A constructive trust can arise where there is some sort of express or implied agreement, arrangement or understanding (also known as a “common intention”) that the beneficial ownership of the property should be shared, and there is some form of relevant conduct on the part of the non-owner to support this.
Where the constructive trust is based on an express agreement, that agreement, however imperfectly remembered and however imprecise, must generally arise prior to the acquisition of the property (although in some cases a later date will be accepted) and relate to the shared ownership of the property as opposed to an agreement about the occupation of the property. These factors must be accompanied by some kind of detrimental reliance or significant alteration on the part of the non-owning party.
Where there is no express agreement, the court may infer an agreement from the way in which the parties conducted themselves during the course of their relationship, for example, direct contributions to the purchase price initially or subsequent contributions to mortgage instalments which are genuinely referable to a shared understanding that the paying party would have an equitable interest in the property.
Other contributions can include substantial renovations to the property, or capital improvements that would not ordinarily be expected from a non-owner or someone who was simply occupying the property.

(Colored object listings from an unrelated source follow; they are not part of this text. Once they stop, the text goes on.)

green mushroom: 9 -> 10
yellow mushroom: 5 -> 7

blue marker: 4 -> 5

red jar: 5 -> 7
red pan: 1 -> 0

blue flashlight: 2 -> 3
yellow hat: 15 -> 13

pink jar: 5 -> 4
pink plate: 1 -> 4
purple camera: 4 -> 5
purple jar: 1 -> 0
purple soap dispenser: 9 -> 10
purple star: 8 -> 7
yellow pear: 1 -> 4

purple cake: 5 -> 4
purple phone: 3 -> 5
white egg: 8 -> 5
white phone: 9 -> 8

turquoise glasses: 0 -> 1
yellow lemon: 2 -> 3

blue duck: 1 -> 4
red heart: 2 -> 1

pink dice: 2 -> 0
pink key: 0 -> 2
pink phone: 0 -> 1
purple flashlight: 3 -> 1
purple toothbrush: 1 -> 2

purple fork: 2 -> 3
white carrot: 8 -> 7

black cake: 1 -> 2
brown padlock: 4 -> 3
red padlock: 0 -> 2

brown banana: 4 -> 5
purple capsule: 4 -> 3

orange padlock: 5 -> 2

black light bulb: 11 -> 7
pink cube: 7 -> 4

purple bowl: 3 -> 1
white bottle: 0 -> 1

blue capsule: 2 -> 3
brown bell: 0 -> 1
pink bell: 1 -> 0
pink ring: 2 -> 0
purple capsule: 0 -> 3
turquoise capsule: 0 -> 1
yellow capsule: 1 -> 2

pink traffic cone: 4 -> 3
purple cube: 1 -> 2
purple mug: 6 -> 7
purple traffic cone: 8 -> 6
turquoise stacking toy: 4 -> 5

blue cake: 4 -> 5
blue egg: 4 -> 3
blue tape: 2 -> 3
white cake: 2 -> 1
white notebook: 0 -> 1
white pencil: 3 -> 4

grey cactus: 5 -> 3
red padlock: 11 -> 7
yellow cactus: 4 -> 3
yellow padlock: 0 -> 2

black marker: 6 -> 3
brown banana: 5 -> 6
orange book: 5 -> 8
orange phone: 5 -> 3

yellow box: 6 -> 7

Mere DIY or general housework will not be enough to establish a beneficial interest in a property.
What if I am able to establish a beneficial trust?
If you can prove to the court that you have a beneficial interest in a property, the court will then consider the value of the beneficial interest.
For resulting trusts, the size of the interest will be in proportion to the extent of the contribution made.
For constructive trusts, if there was an express agreement, the size of the interest will be in line with that agreement or calculated on the basis of a “broad brush” assessment having regard to all the circumstances. Where there wasn’t an express agreement, the size of the interest will be calculated following an assessment of the parties “whole course of dealing”.
Any claim for a beneficial interest in a property, whether by a resulting or a constructive trust needs to be made under the Trust of Lands and Appointment of Trustees Act 1996.